Culture and sightseeing

Regular events 
Each year in May, a culinary walking tour is held for fruit, asparagus and wine with 16 sampling stops offering homemade treats amidst the blossoming fruit groves and vineyards.

Along the 6.5 km walking circuit one finds, besides asparagus dishes, also other specialities and Erpolzheim wines.

Each year on the second-last weekend in August, the Weinkerwe (wine fair) is held.

At the Erpolzheimer Martinsmarkt (market) in November, artists display their works in the open courtyards.

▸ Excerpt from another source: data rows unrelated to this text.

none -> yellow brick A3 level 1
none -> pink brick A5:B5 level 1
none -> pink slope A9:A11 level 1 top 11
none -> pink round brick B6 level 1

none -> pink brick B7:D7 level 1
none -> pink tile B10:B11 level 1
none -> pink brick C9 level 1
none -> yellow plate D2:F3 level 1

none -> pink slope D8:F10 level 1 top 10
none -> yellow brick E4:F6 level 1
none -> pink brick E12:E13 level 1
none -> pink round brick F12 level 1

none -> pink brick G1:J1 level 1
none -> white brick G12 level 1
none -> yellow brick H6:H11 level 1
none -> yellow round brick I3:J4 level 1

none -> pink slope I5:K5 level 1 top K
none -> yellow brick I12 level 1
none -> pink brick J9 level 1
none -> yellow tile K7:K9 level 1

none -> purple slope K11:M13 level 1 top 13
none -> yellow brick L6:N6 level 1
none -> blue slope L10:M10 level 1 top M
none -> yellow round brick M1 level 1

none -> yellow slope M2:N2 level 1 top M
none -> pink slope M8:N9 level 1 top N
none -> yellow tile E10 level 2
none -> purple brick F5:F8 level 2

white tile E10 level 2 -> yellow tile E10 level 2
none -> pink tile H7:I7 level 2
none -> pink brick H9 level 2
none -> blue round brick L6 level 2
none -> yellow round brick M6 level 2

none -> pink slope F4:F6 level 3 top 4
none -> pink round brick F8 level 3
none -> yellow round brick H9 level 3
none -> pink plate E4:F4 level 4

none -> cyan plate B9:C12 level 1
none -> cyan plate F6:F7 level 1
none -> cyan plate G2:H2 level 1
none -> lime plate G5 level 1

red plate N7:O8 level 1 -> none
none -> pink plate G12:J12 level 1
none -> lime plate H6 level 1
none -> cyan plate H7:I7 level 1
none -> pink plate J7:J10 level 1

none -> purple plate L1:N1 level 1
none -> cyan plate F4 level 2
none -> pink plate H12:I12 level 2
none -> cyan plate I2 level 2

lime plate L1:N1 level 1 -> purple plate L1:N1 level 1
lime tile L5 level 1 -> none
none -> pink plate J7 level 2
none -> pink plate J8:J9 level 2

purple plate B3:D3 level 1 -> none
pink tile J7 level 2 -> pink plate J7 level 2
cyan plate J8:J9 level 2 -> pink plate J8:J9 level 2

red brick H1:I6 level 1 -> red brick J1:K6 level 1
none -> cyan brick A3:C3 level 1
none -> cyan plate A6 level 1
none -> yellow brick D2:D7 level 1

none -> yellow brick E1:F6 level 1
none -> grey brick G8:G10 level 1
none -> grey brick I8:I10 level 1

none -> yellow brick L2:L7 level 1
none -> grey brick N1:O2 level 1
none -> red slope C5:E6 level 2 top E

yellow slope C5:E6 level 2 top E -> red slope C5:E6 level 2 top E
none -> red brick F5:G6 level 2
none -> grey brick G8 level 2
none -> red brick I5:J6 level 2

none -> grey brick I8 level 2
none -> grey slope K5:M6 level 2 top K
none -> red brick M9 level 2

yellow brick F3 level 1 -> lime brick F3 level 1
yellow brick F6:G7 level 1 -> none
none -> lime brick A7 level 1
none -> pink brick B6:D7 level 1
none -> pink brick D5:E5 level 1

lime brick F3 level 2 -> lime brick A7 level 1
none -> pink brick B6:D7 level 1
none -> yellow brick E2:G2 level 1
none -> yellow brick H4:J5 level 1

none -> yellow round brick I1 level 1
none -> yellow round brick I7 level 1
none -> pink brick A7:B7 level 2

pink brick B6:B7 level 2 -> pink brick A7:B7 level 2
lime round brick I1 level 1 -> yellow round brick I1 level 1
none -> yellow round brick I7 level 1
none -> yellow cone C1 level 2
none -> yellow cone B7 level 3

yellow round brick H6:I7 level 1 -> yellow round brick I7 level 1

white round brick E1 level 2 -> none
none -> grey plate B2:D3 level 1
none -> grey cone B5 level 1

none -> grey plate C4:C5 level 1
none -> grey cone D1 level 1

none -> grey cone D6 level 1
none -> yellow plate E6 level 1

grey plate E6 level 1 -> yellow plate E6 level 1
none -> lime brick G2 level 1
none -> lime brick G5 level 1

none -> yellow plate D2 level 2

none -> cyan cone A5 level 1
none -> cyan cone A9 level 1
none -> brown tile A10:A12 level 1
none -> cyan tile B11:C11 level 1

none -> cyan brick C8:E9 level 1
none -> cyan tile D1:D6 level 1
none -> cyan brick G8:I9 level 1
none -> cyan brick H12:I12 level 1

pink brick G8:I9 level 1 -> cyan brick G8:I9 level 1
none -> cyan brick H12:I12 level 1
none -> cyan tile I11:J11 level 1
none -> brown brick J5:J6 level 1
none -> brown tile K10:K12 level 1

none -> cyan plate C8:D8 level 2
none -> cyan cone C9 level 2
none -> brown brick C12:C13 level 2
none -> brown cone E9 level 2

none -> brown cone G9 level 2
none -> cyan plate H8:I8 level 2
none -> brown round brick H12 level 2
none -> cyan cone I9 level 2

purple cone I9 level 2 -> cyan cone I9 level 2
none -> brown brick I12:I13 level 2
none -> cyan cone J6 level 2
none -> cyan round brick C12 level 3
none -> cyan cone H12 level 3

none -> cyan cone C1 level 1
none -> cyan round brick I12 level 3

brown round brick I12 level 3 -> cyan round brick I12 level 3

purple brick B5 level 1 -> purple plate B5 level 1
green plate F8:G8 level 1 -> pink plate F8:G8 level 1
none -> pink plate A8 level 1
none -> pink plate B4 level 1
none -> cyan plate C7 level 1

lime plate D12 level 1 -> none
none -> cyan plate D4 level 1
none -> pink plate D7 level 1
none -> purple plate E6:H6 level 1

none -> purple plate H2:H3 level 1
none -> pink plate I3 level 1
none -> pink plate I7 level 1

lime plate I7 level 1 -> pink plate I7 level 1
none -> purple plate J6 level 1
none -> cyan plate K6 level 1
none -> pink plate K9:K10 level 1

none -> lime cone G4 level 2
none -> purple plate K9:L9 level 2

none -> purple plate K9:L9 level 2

Economy and infrastructure

Wine 
In Erpolzheim, the following wineries and wine estates can be found:
 Weingut Hubach
 Winzerhof Horst Koch
 Weingut Kohl
 Weingut Herbert Koob & Sohn
 Winzerhof Ruth Mayer
 Weingut Veddeler

Transport 
Erpolzheim lies on the single-track Neustadt an der Weinstrasse - Bad Dürkheim - Freinsheim – Grünstadt railway line and it has a stop with a lovely railway station building, although it is not used as such, but rather as a house. In the village centre up by the church is a bus stop served by buses on the Busverkehr Rhein-Neckar (BRN) route 453.

Notable people

Sons and daughters of the town 
 Georg Ludwig von Maurer (1790–1872), jurist, legal historian and politician.

References

External links 

Municipality’s official webpage 
Erpolzheim on the German Wine Route 

Bad Dürkheim (district)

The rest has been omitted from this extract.